What You Can Do About Debt-Collector Woes
It wasn’t just the fees and the trips to the clerk’s office and the police station that made Snapp unhappy. He didn’t understand how the debt collector could legally pursue him for more than $400, when the bad check was only $36 (and fraudulent). He researched the Fair Debt Collection Practices Act and wondered if his rights had been violated at any point.
For example, Snapp was annoyed when the process server “pounded on his door” at 7:10 a.m., given that the FDCPA says a debt collector can’t call you before 8 a.m. in your time zone. But that was fair game: A process server isn’t a third-party debt collector and isn’t subject to the FDCPA.
Snapp said he felt like he was harassed every time he was on the phone with the collector, but tough talk isn’t necessarily harassment. (Regarding the tense conversations, Cherrington said: “If there was a phone call that the consumer felt got heated, it was simply us trying to gather the information the consumer needed to show that this was a fraudulent check.”)
After he submitted his written response contesting the debt on Sept. 16, the collector never again initiated contact—the three times they had contact after that, Snapp was the one who reached out. They never again contacted him until he received the written notice on May 16, 2016, that the action had been dismissed. (Cherrington said this case took longer than usual to resolve but declined to specify why.)
It’s an unsatisfying ending for everyone involved: Cherrington Law Firm got nowhere in resolving its client’s issue. The Girl Scouts of Utah are still out $36 (plus interest and whatever bank fees they incurred, hence the steep bill Snapp was facing). Snapp is worried this could happen again, because he threw out a nearly full checkbook. For the months it took to resolve this mess, he wondered if he was going to get in legal trouble for something he didn’t do. Meanwhile, somewhere in Utah, someone else got to enjoy a few boxes of Girl Scout cookies. The whole thing is pretty discouraging.
But there are a few things you can take away from this debacle: Shred everything. Keep good records.

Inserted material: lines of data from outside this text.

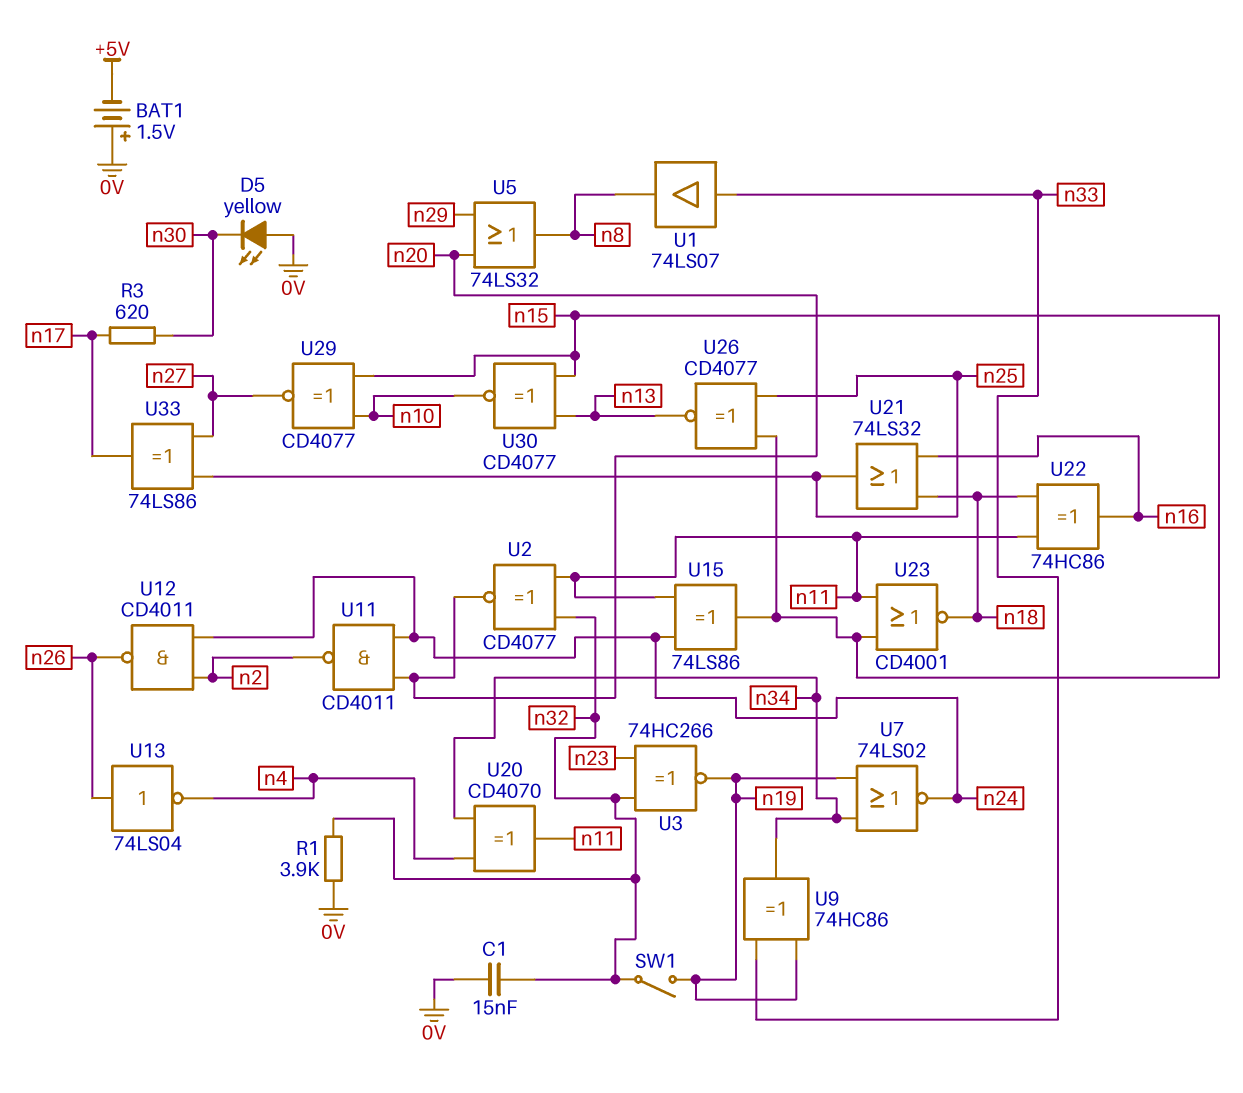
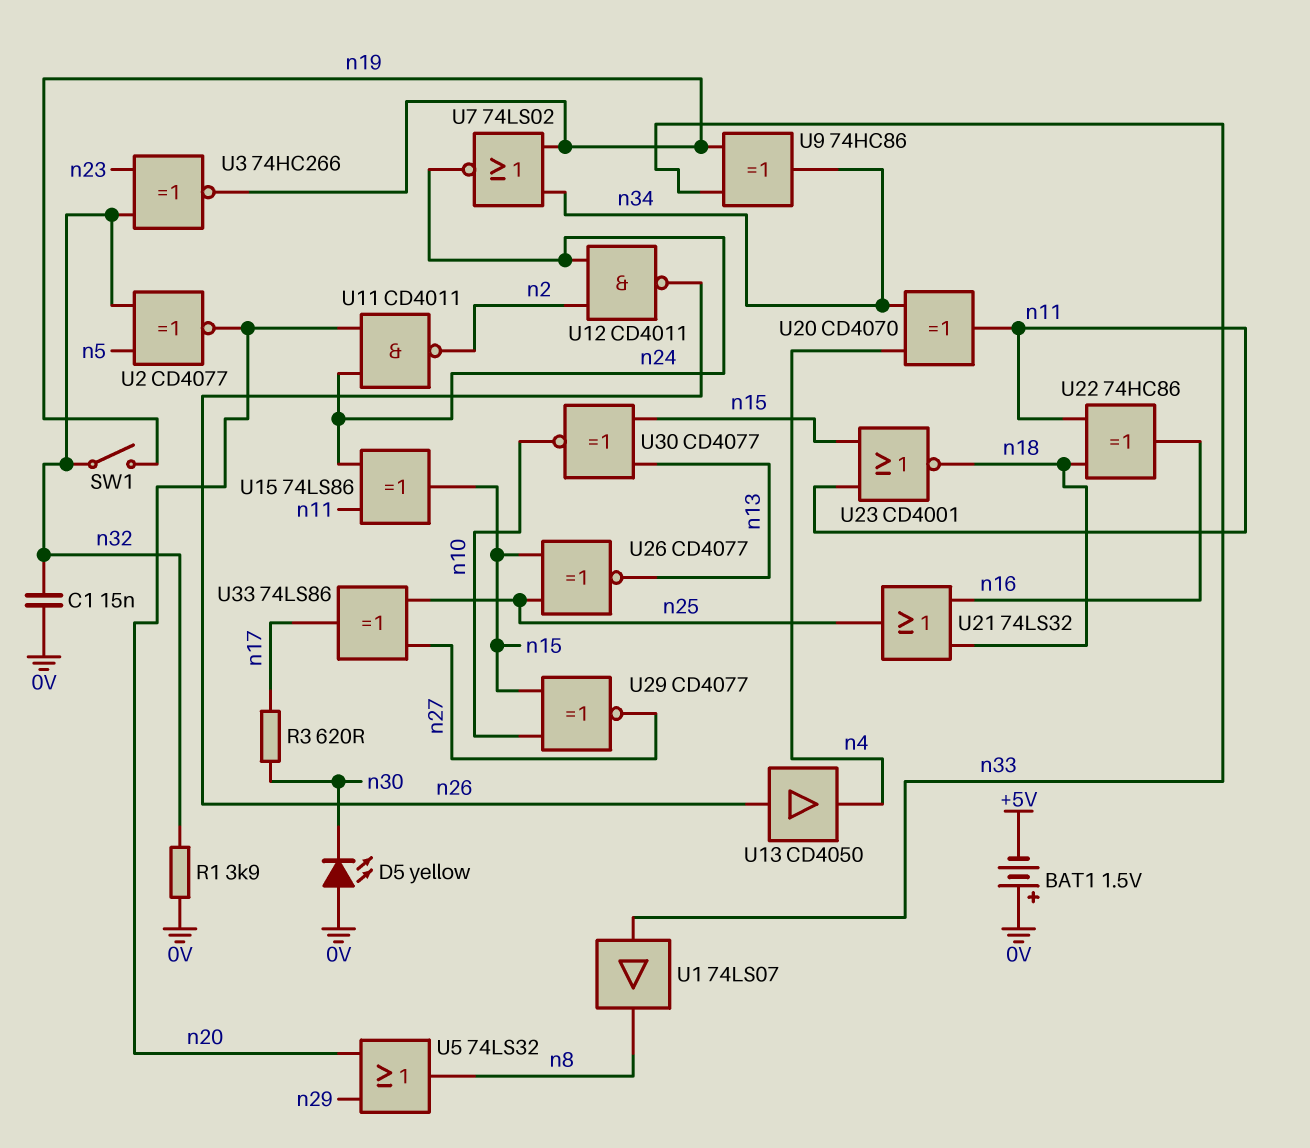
U2: XNOR CD4077 (in n11, in n32, out n20) -> XNOR CD4077 (in n5, in n32, out n20)
U13: NOT 74LS04 (in n26, out n4) -> buffer CD4050 (in n26, out n4)

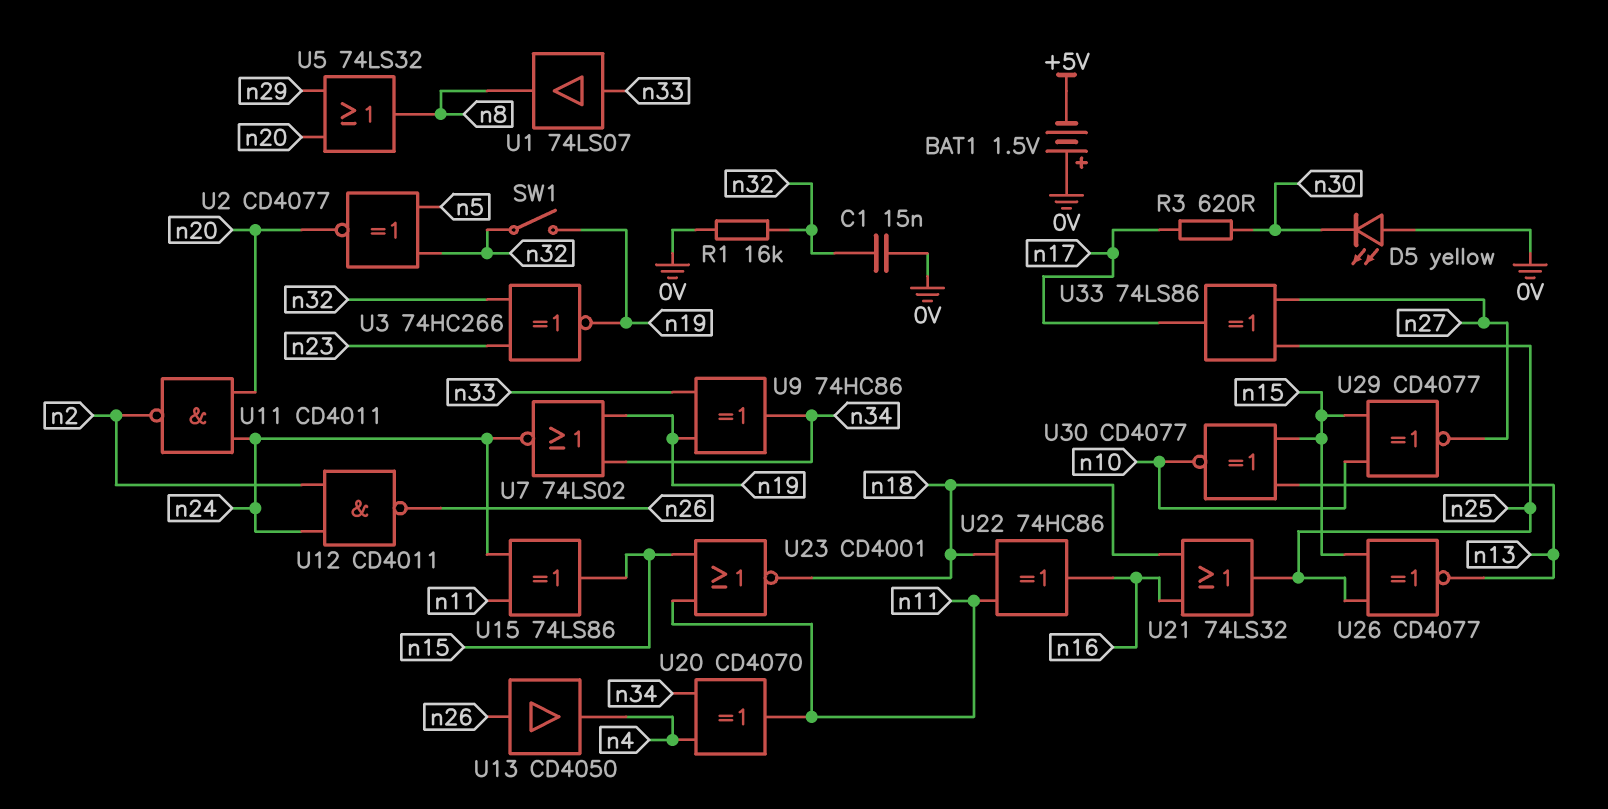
R1: 3.9k (0V, n32) -> 16k (0V, n32)

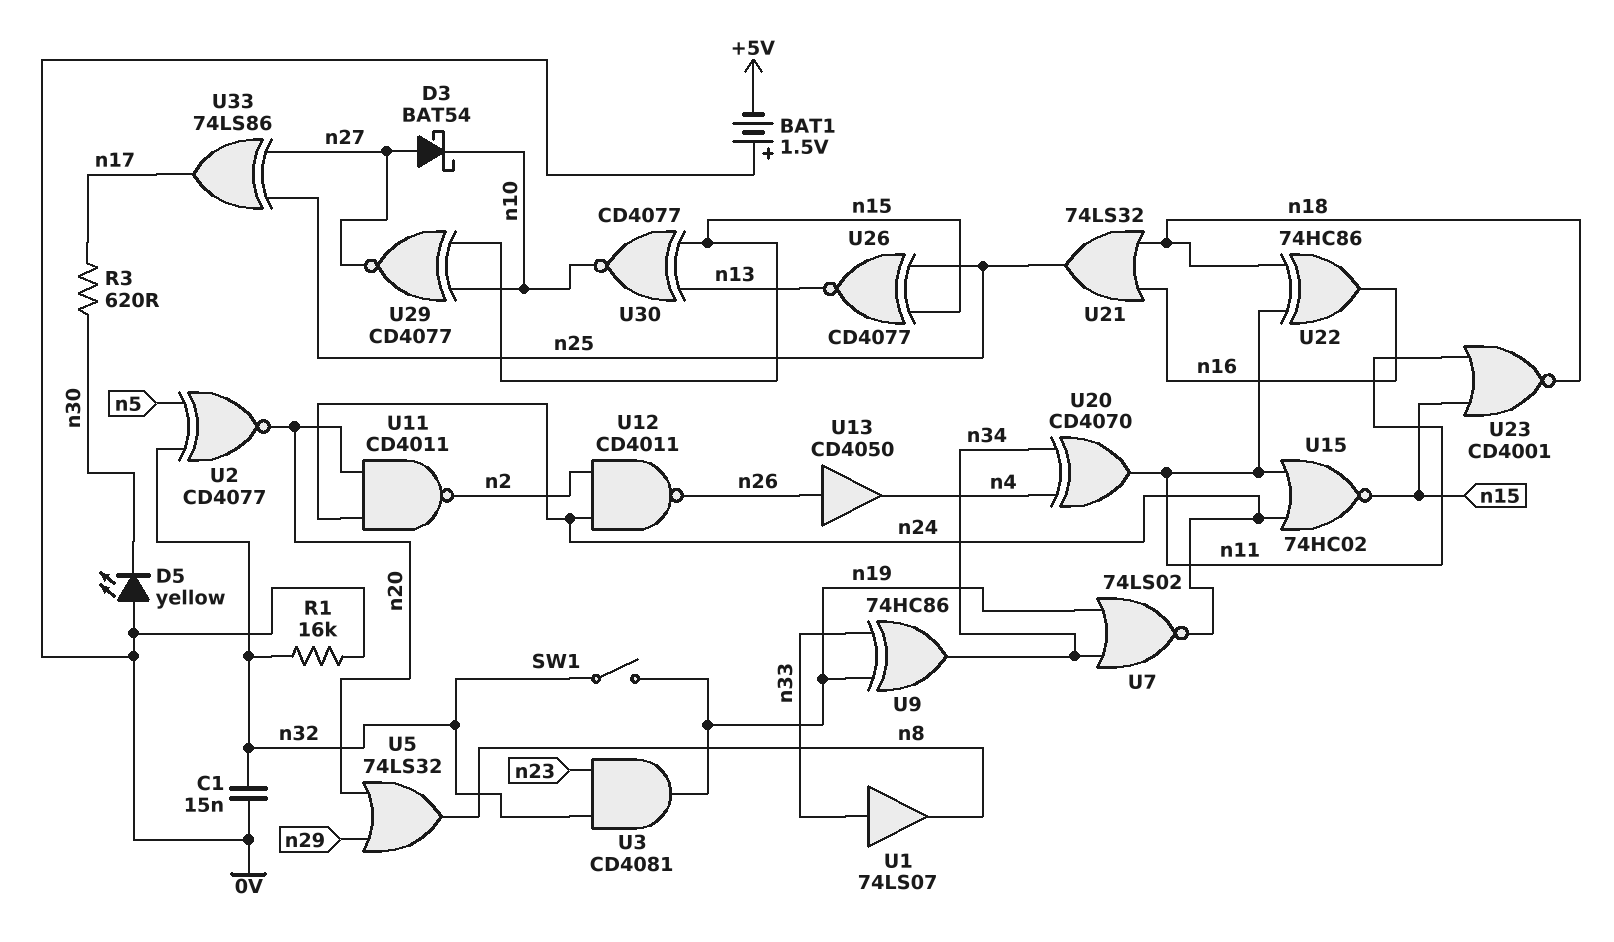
D3: none -> schottky BAT54 (A n27, K n10)
U3: XNOR 74HC266 (in n23, in n32, out n19) -> AND CD4081 (in n23, in n32, out n19)
U15: XOR 74LS86 (in n11, in n24, out n15) -> NOR 74HC02 (in n11, in n24, out n15)

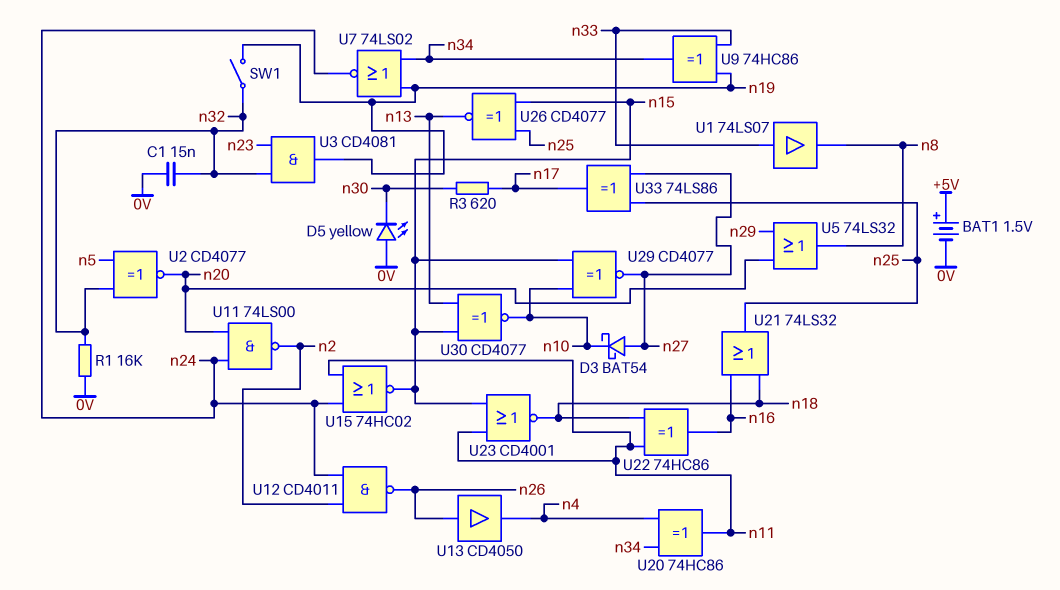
BAT1: 1.5V (plus 0V, minus +5V) -> 1.5V (plus +5V, minus 0V)
U11: NAND CD4011 (in n20, in n24, out n2) -> NAND 74LS00 (in n20, in n24, out n2)
U20: XOR CD4070 (in n4, in n34, out n11) -> XOR 74HC86 (in n4, in n34, out n11)

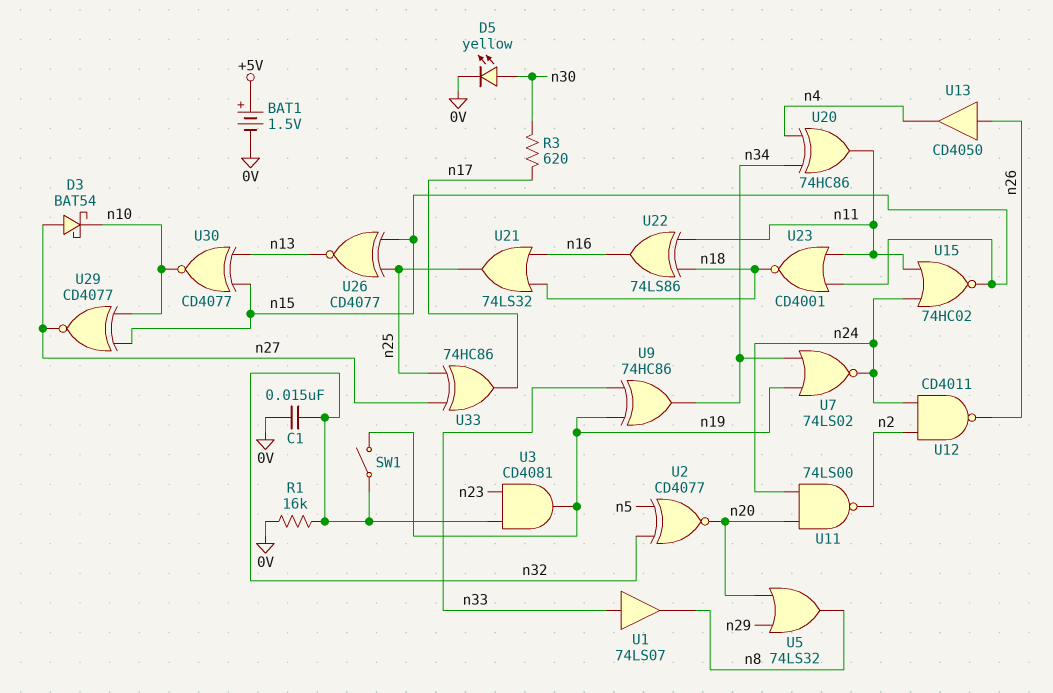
D5: LED yellow (A 0V, K n30) -> LED yellow (A n30, K 0V)
U22: XOR 74HC86 (in n11, in n18, out n16) -> XOR 74LS86 (in n11, in n18, out n16)
U33: XOR 74LS86 (in n25, in n27, out n17) -> XOR 74HC86 (in n25, in n27, out n17)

Know your rights when dealing with a debt collector, because even though it’s probably going to be unpleasant, debt collectors sometimes cross the line, and you could sue them for violating the FDCPA. Of course, taking legal action isn’t cheap, so you could also consider filing complaints with agencies like the Federal Trade Commission, the Consumer Financial Protection Bureau or the Better Business Bureau. And, if you do owe a collector, it’s a good idea to learn how the debt may be affecting your credit. (You can pull your credit reports for free each year at AnnualCreditReport.com and view two of your credit scores for free each month on Credit.com.)